But Acme’s Olabuenaga calls the work “a collectible, relevant part of design history.

“If you look back to the ‘20s or the ‘40s, whenever there’s any serious design movement, there’s always a collection of jewelry that is representative of that style. These are the antiques of the future.”

He says the architects’ styles are as visible in the new baubles, which were produced in the Far East, as in their buildings. Meier’s white, silver and blue grid-pattern earrings echo his clean-line buildings. Stern’s cloisonne pieces, shaped like miniature curtains and apartment buildings, show his more classic bent. Tigerman, who calls himself “America’s ultimate pluralist,” created busy, flamboyant pieces.

Florida architect Laurinda Spear, New Jersey-based Michael Graves, New York’s Peter Eisenman and Argentine architect Alberto Olabuenaga (the jeweler’s father) also are designing for the project.

The younger Olabuenaga has lived in Los Angeles since childhood, working in and out of the jewelry and gift trades for 15 years.

Five years ago, he met New Zealander Lesley Bailey, 33, who shared a background in jewelry and marketing.
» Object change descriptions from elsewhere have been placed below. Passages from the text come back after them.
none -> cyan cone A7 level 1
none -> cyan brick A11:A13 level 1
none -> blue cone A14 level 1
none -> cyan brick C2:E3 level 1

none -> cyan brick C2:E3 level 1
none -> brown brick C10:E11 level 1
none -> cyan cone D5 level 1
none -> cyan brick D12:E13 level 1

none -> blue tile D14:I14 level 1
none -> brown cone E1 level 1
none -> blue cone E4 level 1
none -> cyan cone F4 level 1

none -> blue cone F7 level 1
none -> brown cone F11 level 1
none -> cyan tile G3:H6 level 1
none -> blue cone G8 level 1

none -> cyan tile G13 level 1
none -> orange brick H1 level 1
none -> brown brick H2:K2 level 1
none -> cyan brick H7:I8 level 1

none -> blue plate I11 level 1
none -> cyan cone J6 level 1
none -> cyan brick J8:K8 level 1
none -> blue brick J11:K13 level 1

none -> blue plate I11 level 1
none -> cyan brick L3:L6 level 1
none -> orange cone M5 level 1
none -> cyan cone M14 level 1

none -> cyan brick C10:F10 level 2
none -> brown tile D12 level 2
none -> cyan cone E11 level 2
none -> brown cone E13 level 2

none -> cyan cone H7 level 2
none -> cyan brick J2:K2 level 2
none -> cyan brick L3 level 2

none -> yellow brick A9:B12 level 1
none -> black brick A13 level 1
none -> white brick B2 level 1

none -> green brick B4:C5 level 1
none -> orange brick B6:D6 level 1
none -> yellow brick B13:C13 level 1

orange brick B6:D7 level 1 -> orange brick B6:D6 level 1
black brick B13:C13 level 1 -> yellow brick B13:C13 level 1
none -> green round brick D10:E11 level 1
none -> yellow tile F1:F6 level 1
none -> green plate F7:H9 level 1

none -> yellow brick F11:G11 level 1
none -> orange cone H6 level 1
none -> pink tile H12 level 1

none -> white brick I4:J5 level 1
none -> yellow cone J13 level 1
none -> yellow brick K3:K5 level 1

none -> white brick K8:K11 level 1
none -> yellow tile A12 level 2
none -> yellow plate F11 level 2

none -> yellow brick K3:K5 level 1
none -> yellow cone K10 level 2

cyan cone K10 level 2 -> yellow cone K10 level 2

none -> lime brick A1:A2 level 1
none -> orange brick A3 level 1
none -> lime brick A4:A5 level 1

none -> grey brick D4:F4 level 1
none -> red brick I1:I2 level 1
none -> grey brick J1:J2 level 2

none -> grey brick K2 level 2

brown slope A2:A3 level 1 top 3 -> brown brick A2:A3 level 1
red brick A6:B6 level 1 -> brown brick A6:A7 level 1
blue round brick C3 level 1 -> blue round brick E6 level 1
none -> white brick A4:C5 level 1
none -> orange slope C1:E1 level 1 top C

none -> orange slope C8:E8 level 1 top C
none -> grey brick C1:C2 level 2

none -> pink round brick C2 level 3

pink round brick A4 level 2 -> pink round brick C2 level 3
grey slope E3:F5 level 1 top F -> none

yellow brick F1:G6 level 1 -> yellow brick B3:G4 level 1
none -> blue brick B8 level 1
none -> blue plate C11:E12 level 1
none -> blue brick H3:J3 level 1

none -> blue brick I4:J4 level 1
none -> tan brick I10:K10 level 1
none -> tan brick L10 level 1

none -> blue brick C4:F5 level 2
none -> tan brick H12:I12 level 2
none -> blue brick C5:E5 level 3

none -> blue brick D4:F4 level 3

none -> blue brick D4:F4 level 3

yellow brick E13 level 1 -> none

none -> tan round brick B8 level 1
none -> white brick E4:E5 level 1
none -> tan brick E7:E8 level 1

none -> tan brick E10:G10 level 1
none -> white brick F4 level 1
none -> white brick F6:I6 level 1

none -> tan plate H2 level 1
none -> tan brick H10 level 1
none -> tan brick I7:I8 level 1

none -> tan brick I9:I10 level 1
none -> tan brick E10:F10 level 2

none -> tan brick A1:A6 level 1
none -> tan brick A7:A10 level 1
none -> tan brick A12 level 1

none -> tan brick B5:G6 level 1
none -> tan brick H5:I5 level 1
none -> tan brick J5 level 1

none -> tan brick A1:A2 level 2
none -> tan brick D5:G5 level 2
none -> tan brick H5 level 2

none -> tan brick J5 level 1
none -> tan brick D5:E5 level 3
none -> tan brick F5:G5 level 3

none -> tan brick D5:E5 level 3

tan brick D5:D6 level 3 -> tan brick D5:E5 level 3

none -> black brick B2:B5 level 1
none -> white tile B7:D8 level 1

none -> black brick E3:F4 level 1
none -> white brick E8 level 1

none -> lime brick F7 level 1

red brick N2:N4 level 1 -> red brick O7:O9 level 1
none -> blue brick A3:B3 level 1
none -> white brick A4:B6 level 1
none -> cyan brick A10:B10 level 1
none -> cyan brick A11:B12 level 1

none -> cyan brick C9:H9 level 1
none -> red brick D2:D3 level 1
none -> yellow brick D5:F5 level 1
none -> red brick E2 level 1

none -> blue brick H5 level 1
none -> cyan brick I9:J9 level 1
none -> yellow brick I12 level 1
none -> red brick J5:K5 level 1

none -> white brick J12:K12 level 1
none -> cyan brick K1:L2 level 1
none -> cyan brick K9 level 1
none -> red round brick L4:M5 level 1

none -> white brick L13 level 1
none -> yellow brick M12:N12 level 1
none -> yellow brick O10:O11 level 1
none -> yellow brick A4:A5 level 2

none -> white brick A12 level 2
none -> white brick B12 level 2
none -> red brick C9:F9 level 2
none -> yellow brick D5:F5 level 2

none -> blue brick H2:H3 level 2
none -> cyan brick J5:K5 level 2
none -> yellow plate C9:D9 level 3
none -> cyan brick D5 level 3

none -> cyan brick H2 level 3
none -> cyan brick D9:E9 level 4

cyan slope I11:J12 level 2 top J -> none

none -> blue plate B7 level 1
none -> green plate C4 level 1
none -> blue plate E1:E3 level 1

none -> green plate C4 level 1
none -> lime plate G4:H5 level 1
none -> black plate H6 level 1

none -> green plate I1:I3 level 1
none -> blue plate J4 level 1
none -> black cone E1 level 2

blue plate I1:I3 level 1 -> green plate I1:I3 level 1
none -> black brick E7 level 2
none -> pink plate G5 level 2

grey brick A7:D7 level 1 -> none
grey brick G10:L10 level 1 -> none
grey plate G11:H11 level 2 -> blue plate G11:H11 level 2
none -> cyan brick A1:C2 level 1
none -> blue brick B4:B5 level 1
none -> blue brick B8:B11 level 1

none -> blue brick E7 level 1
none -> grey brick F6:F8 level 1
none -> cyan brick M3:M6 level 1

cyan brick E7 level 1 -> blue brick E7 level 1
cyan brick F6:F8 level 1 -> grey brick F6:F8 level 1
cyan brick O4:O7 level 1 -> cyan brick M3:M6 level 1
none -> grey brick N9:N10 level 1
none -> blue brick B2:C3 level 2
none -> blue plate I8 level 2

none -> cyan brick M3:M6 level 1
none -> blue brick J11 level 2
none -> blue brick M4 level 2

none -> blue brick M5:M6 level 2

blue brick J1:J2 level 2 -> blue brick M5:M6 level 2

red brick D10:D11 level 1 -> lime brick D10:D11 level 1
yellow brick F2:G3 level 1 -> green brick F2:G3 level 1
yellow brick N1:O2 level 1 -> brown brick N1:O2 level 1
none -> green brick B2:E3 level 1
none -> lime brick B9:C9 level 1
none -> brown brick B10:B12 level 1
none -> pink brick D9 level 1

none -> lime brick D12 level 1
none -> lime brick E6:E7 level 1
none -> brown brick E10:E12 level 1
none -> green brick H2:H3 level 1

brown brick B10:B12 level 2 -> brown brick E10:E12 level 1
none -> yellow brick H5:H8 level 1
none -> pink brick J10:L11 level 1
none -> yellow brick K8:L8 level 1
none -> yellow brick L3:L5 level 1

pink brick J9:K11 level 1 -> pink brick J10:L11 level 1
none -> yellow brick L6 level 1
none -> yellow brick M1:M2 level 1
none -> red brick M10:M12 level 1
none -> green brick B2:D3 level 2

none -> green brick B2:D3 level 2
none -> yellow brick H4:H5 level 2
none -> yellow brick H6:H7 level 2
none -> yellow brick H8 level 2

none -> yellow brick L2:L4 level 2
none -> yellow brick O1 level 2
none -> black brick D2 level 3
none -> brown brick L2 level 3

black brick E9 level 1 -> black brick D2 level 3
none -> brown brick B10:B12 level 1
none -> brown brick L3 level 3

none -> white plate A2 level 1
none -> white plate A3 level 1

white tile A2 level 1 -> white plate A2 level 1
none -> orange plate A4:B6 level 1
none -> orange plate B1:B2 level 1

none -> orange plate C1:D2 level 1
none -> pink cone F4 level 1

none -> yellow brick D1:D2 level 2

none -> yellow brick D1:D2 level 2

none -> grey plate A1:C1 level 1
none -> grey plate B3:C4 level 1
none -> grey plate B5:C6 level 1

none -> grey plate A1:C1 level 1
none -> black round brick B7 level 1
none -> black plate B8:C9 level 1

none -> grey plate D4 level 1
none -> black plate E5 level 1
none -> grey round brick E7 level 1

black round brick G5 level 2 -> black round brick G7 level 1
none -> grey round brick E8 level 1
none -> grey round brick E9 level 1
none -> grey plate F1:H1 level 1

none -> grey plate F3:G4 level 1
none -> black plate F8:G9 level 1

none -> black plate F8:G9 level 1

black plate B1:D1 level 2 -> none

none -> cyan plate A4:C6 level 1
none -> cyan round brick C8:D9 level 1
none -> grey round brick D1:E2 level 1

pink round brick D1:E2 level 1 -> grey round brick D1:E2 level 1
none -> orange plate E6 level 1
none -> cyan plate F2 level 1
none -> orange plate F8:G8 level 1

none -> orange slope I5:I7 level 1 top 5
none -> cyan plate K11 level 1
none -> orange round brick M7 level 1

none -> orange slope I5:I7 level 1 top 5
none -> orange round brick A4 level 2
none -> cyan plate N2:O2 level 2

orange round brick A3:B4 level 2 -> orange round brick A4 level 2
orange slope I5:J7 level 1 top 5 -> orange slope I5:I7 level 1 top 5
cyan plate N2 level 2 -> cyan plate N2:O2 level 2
They formed a studio named Acme, he says, “because it sounds like you’re working out of a factory that’s two blocks long.” (The studio, just west of Downtown Los Angeles, is really a 2,200-square-foot apartment.)

“But between you and me,” he admits, “the name came out of ‘The Road Runner’ cartoon. Everything the coyote buys to do away with the Road Runner is by Acme.”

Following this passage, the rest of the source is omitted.